Execute this script (/etc/cron.mrtg/ups.sh) at least three times (don't care about the warnings)!  

Run the command crontab -e and add this line to update the statistics every 5 minutes:  

*/5 * * * * /bin/run-parts /etc/cron.mrtg 1> /dev/null  

5.) Testing

Now open your web browser and open the page http://yourserver/ups

Your should now see your statistics, here a picture of mine:  http://www.layr.at/markus/images/linux/ups/ups.jpg

6.) Sending an email when UPS is offline (Optitional) 

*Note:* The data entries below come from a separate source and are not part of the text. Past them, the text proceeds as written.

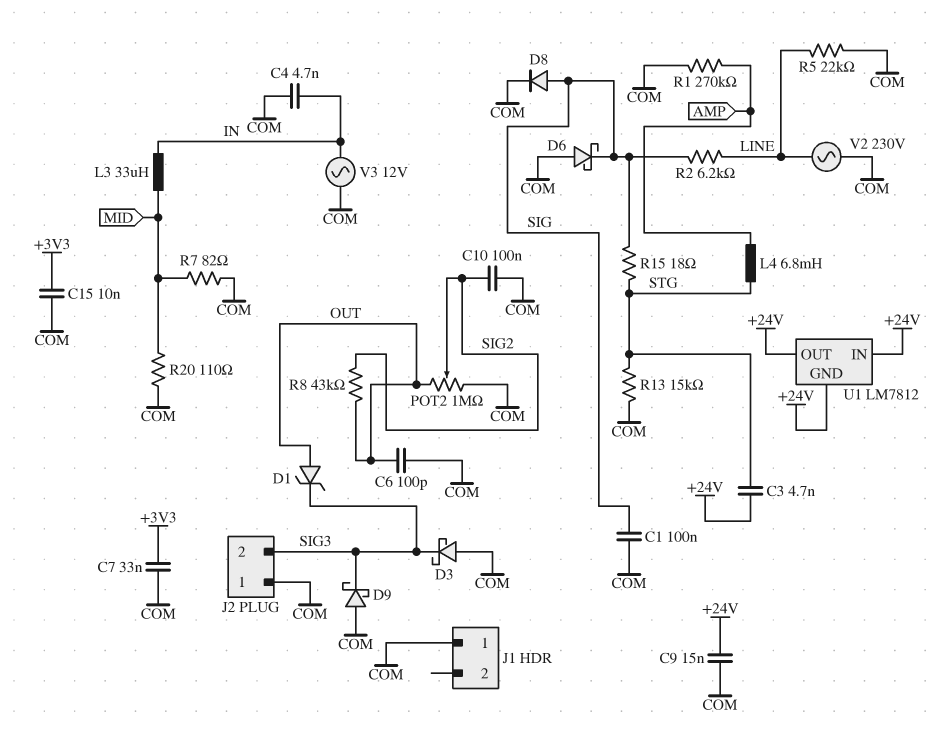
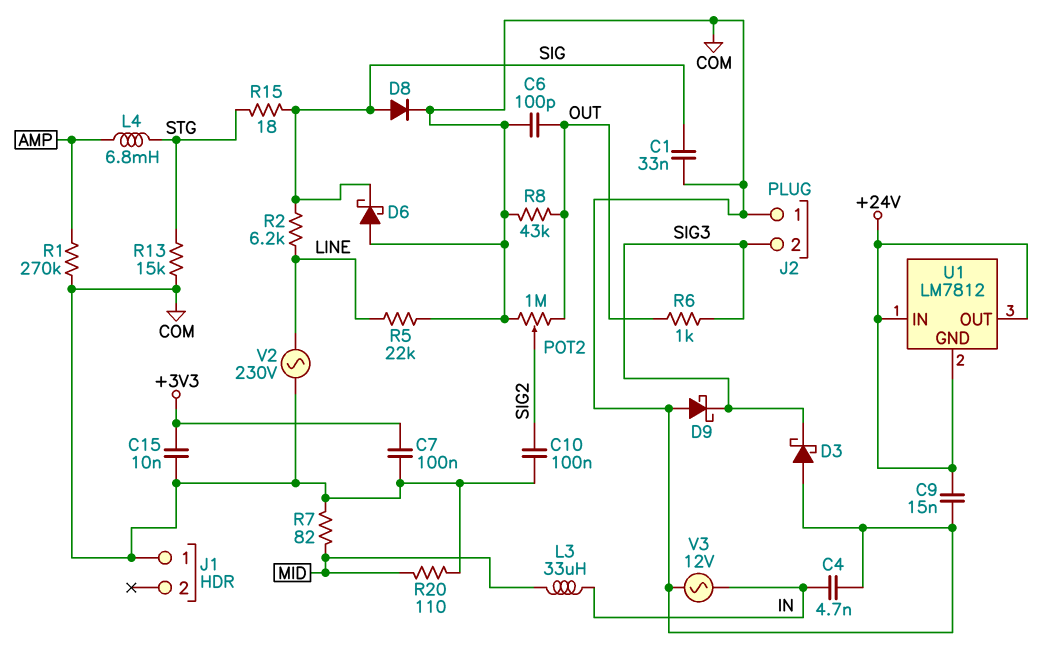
C1: 100nF (COM, SIG) -> 33nF (COM, SIG)
C3: 4.7nF (+24V, STG) -> none
C7: 33nF (+3V3, COM) -> 100nF (+3V3, COM)
D1: zener (A OUT, K SIG3) -> none
R6: none -> 1k (OUT, SIG3)
R8: 43k (OUT, SIG2) -> 43k (COM, OUT)

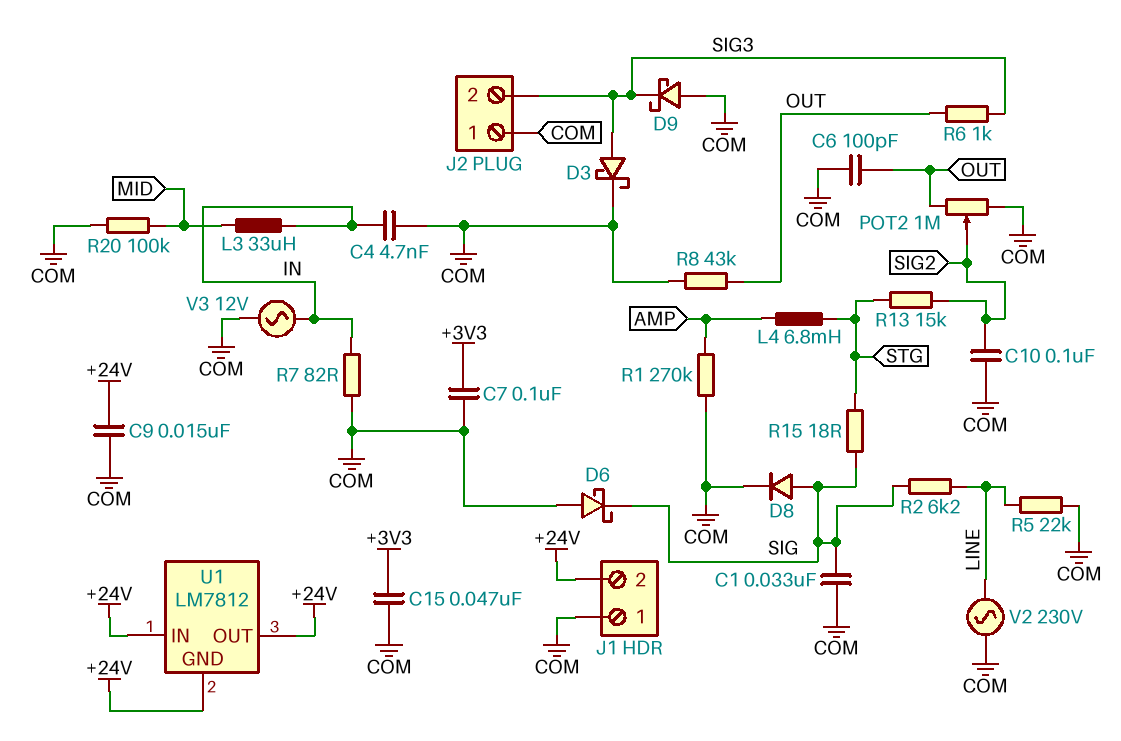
C15: 10nF (+3V3, COM) -> 47nF (+3V3, COM)
D3: schottky (A COM, K SIG3) -> schottky (A SIG3, K COM)
J1 pin 2: none -> +24V
R7: 82 (COM, MID) -> 82 (COM, IN)
R13: 15k (COM, STG) -> 15k (SIG2, STG)
R20: 110 (COM, MID) -> 100k (COM, MID)

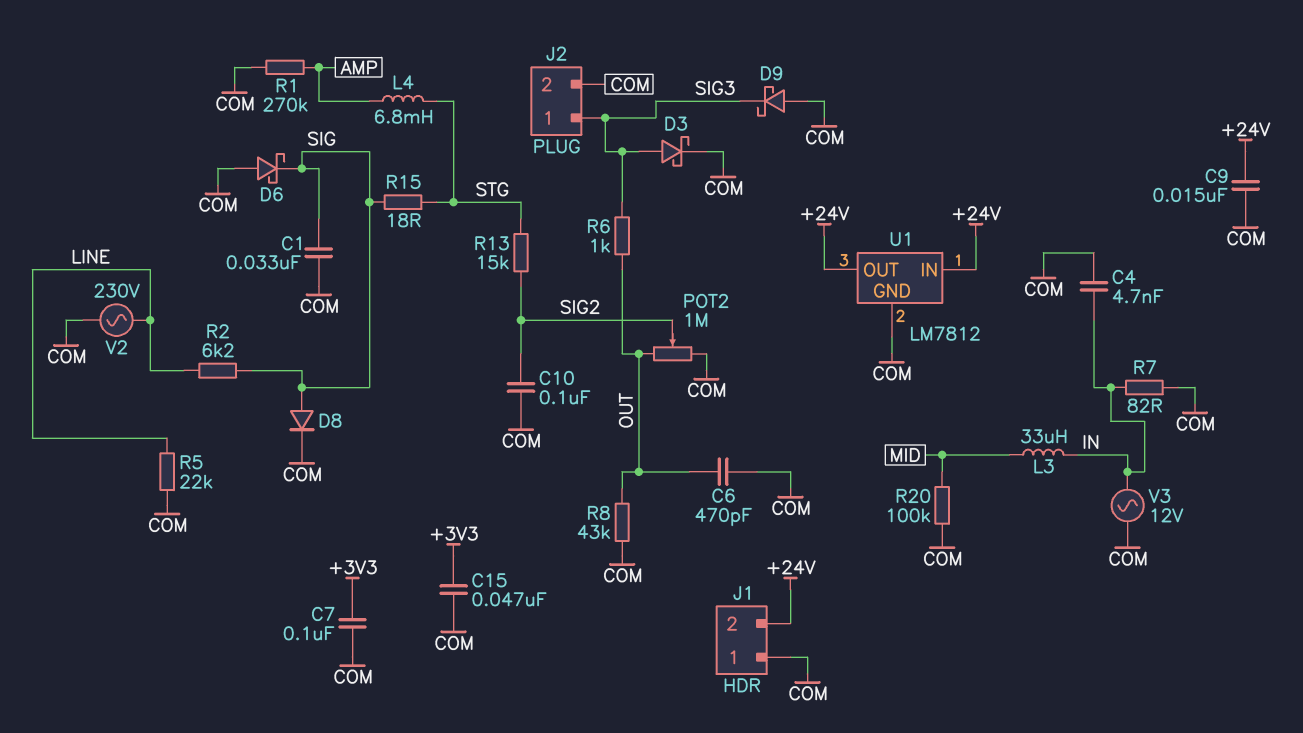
C6: 100pF (COM, OUT) -> 470pF (COM, OUT)
J2 pin 1: COM -> SIG3
J2 pin 2: SIG3 -> COM
U1 pin GND: +24V -> COM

I use ssmtp to send my an email via my yahoo account to an another email-address of an ISP

which allows forwarding emails to sms, so I get a sms to my mobile phone when the UPS is offine.  

Configure ssmtp (/etc/ssmtp/ssmtp.conf):  

root=youraddress@isp.com

mailhub=smtp.mail.yahoo.com

rewriteDomain=yahoo.de

FromLineOverride=YES  

Create a file named upsmail.sh in your home directory (root) with this content...  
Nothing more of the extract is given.